Games that are fun to design, aren't fun to play.  The first production system planned for FE was going to use population and citizen types.  There were workers, craftsmen and farmers, different things could affect how many of each you got in this intricate spinning top type of system that I loved for the flavor of it.  The only tiny disadvantage to it was that it didn't work at all.  It required perfect balance to function and any little wobble in the mechanics and the whole thing can tumbling down.  I'm embarrassed by how long I thought it was acceptable to have production times be estimates because the amount of production a city produced changed turn after turn.

But it looked so good on paper.  Brad played with it and played with it and must have passed me a dozen different design ideas that we went back and forth on trying to find a way to make it work before he suggested linking the rates to the city levels instead of directly to population.  The saddest part is we had all the tech to do that already (and implementing the citizen system was a pain, sorry Sarah).  In the end we ended up with a system I love, but I always have to remind myself that games that are fun to design, aren't fun to play.

Watch out for stairwell design.  This is the primary reason I'm distrustful of any idea that only fixes one problem.  In my experience every change leads to another issue.  If you then fix that issue, you get another one, and on and on until you are left making changes that you never would have considered at the start of the process (note: I'm talking about design changes here, not bug fixes).  Always remember what the purpose of a system is, because designs tend to grow and once they are in areas they shouldn't be it becomes hard to recognize them.  Cities are the resource inputs for your system.  They provide the money, research and production for you to do the things you want.  Having maintenance on improvements was contrary to the purpose of cities in the first place and we killed it as soon as we were able.  Addressing the problem by adding improvements that reduce maintenance costs was stairwell design.

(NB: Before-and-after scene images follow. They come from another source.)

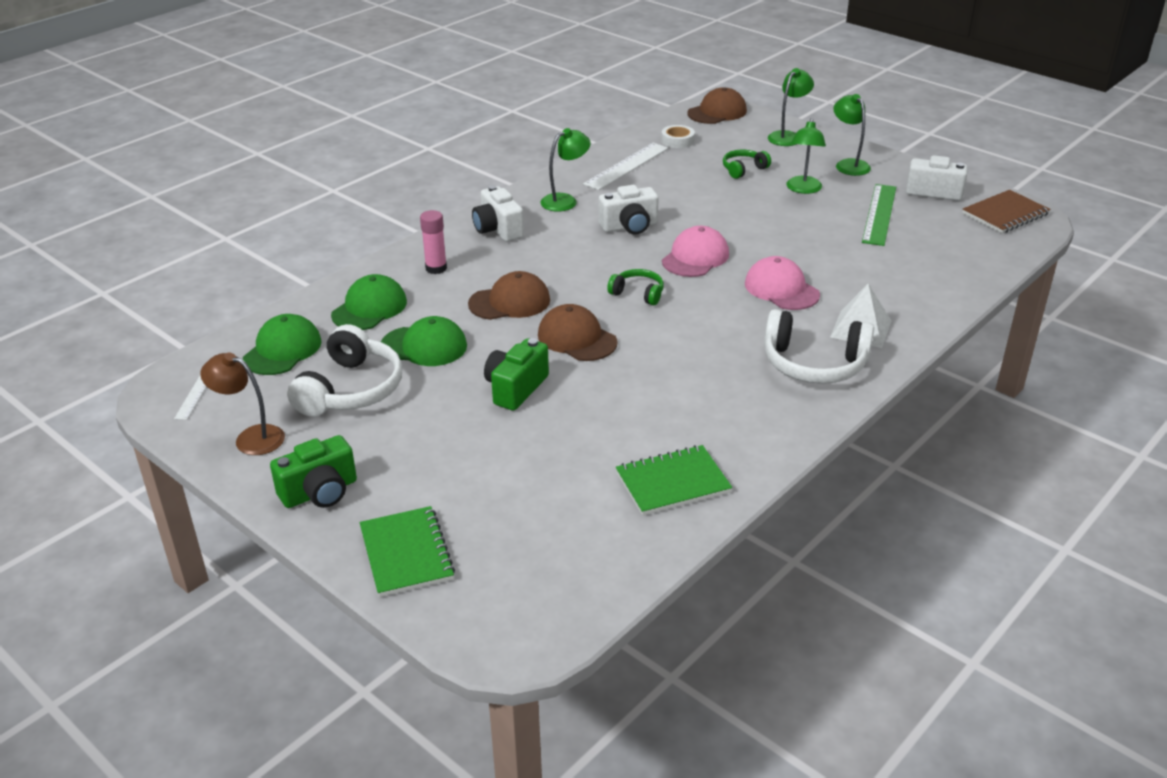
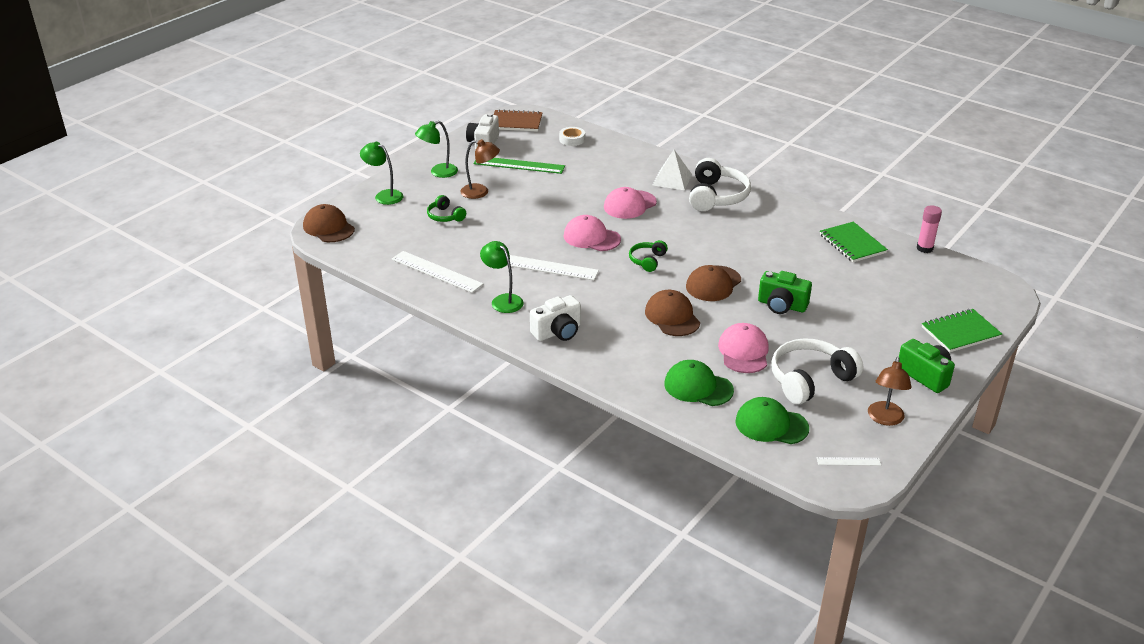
camera: 95 degrees left, 0 degrees up
(351, 389) = (810, 380): white headphones -> white headphones turned 45 degrees counterclockwise
(424, 346) = (743, 352): green cap -> pink cap
(436, 268) = (628, 359): pink glue stick -> pink glue stick (924, 248)
(629, 226) = (546, 267): white camera -> white ruler
(677, 141) = (387, 247): white tape -> white tape (572, 139)
(803, 189) = (480, 192): green lamp -> brown lamp
(1005, 214) = (516, 122): brown notebook -> brown notebook turned 45 degrees counterclockwise

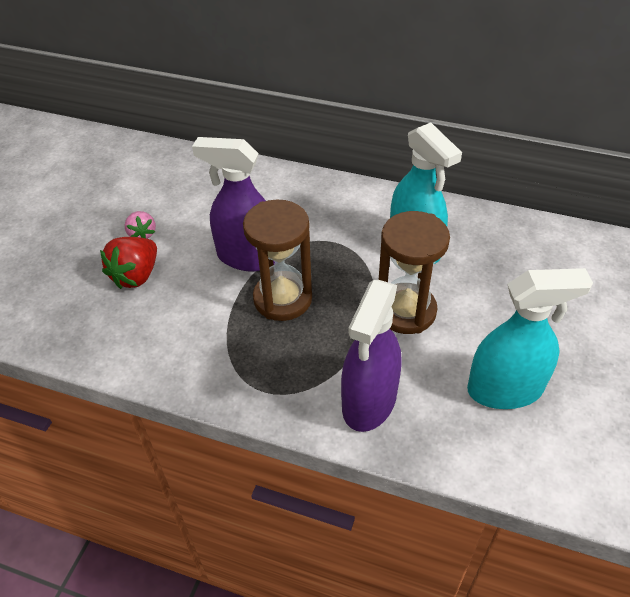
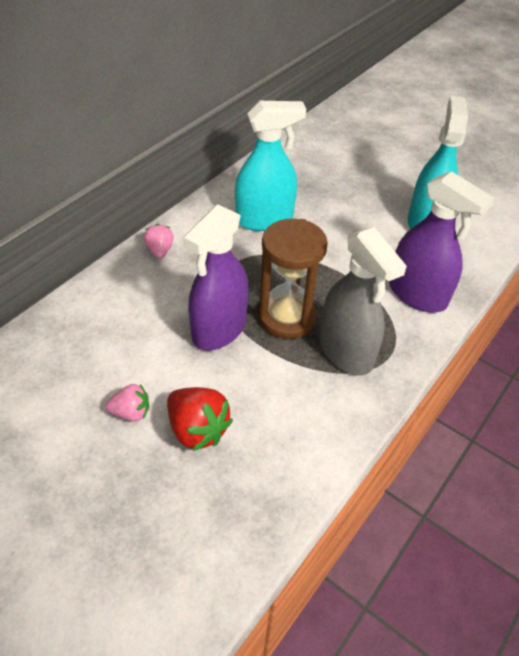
camera: 75 degrees left, 0 degrees up
(257, 354) = (346, 351): none -> grey spray bottle
(326, 192) = (160, 250): none -> pink strawberry
(406, 311) = (334, 247): brown hourglass -> none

The game should be fun without any flavor at all.  This is what those system designer types say all the time.  But they are right (as much as I hate to admit it).  Content designers have to force ourselves out of the mindset of the narrative.

"It would be so cool to start a game and have a massive black dragon perched in a hill within sight of your starting location.  You spend the whole game in fear of him, slowly building up until you can finally gather an army, rush up the hill and defeat the dragon that has been looming over you this whole time."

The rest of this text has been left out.